Yildirim : La victoire israélienne à l’Eurovision est un complot impérialiste

La chanson israélienne n'était "pas bonne" et le concours a été truqué de manière à ce qu'il se tienne à Jérusalem pour créer la discorde, a affirmé le Premier ministre turc

Binali Yildirim à Ankara le 31 octobre 2017. (Crédit : AFP/Adem Altan)
Binali Yildirim à Ankara le 31 octobre 2017. (Crédit : AFP/Adem Altan)

Le Premier ministre turc Binali Yildirim a déclaré vendredi que la victoire israélienne lors du concours de l’Eurovision 2018 était une escroquerie, disant qu’Israël « ne sait que tuer, ne sait pas comment chanter ».

Au cours d’un entretien avec une chaîne de télévision turque, Yildirim a indiqué que « Toy », la chanson de Netta Barzilai, qui a apporté la victoire à la jeune chanteuse, n’était « pas bonne » et il a clamé que le système de vote avait été truqué par les « impérialistes » afin de garantir que le concours ait lieu l’année prochaine à Jérusalem avec pour objectif de « semer la discorde entre les religions » dans la région.

« On a laissé gagner Israël même si le pays n’a pas récolté suffisamment de points de manière à ce qu’il puisse accueillir le concours l’année prochaine », a-t-il dit.

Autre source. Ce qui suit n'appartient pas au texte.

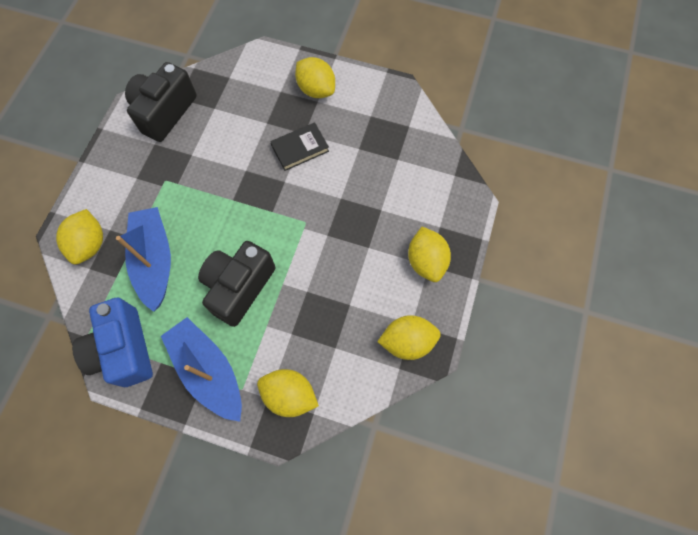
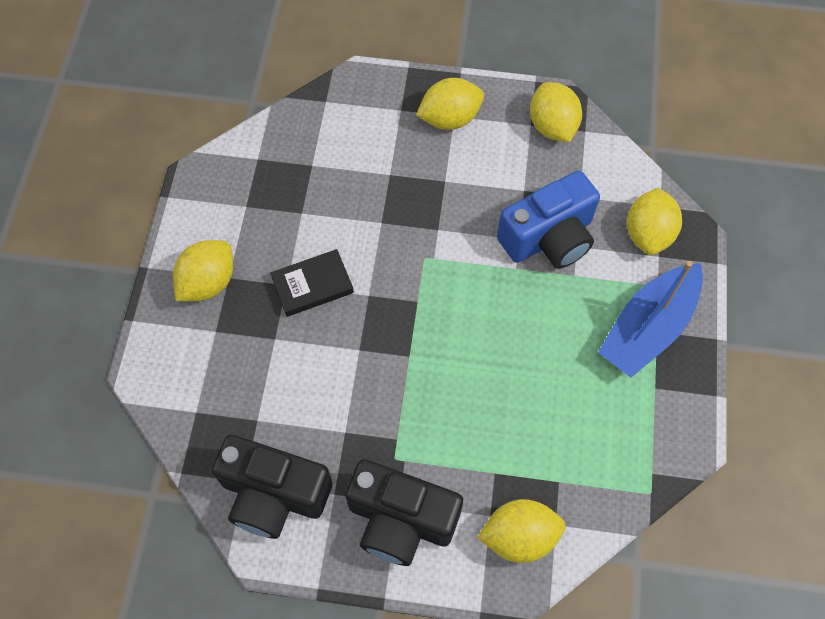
camera: 100 degrees left, 5 degrees down
(123, 349) = (653, 438): blue camera -> blue camera (549, 238)
(155, 261) = (523, 435): blue boat -> none
(239, 287) = (533, 318): black camera -> black camera (400, 520)
(300, 148) = (312, 285): black book -> black book turned 75 degrees counterclockwise

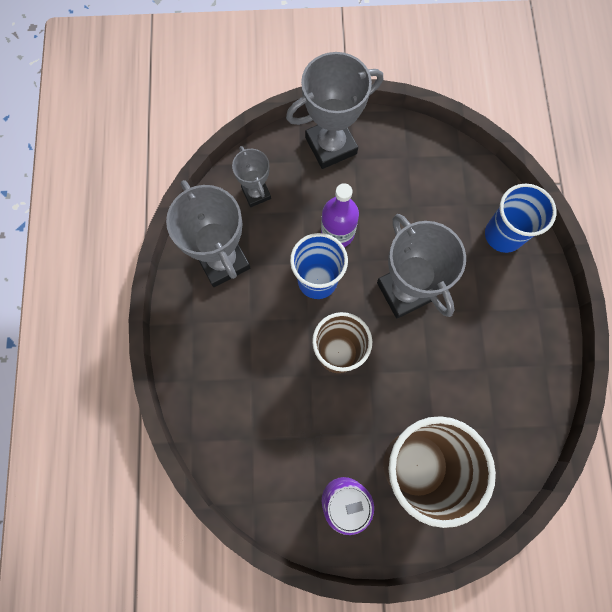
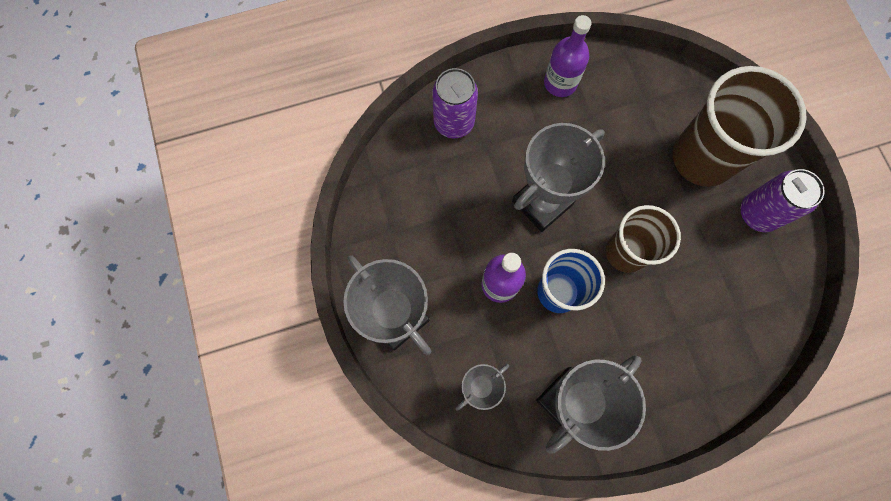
camera: 105 degrees left, 0 degrees up
(503, 235) = (454, 122): blue cup -> purple can
(528, 347) = (560, 83): none -> purple bottle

Selon les règles de la compétition annuelle, le pays qui remporte la victoire accueille l’événement l’année suivante.

Le ministre israélien de l’Energie Yuval Steinitz a déclaré que ces propos « ne méritent pas de réponse » et il a noté que l’Etat juif a remporté l’Eurovision à quatre reprises « avec des chansons merveilleuses ».

La gagnante israélienne du concours de l’Eurovision 2018, Netta Barzilai. (Capture d’écran Twitter)

Yildirim a personnellement attaqué Barzilai, estimant que « la chanteuse israélienne n’était pas bonne. Elle ne peut pas chanter ».

La Turquie n’a pas participé à l’Eurovision depuis 2013.

Le mois dernier, les organisateurs de l’événement ont indiqué que les informations portant sur des tensions politiques concernant l’accueil du concours l’année prochaine par Israël n’étaient que des « spéculations ».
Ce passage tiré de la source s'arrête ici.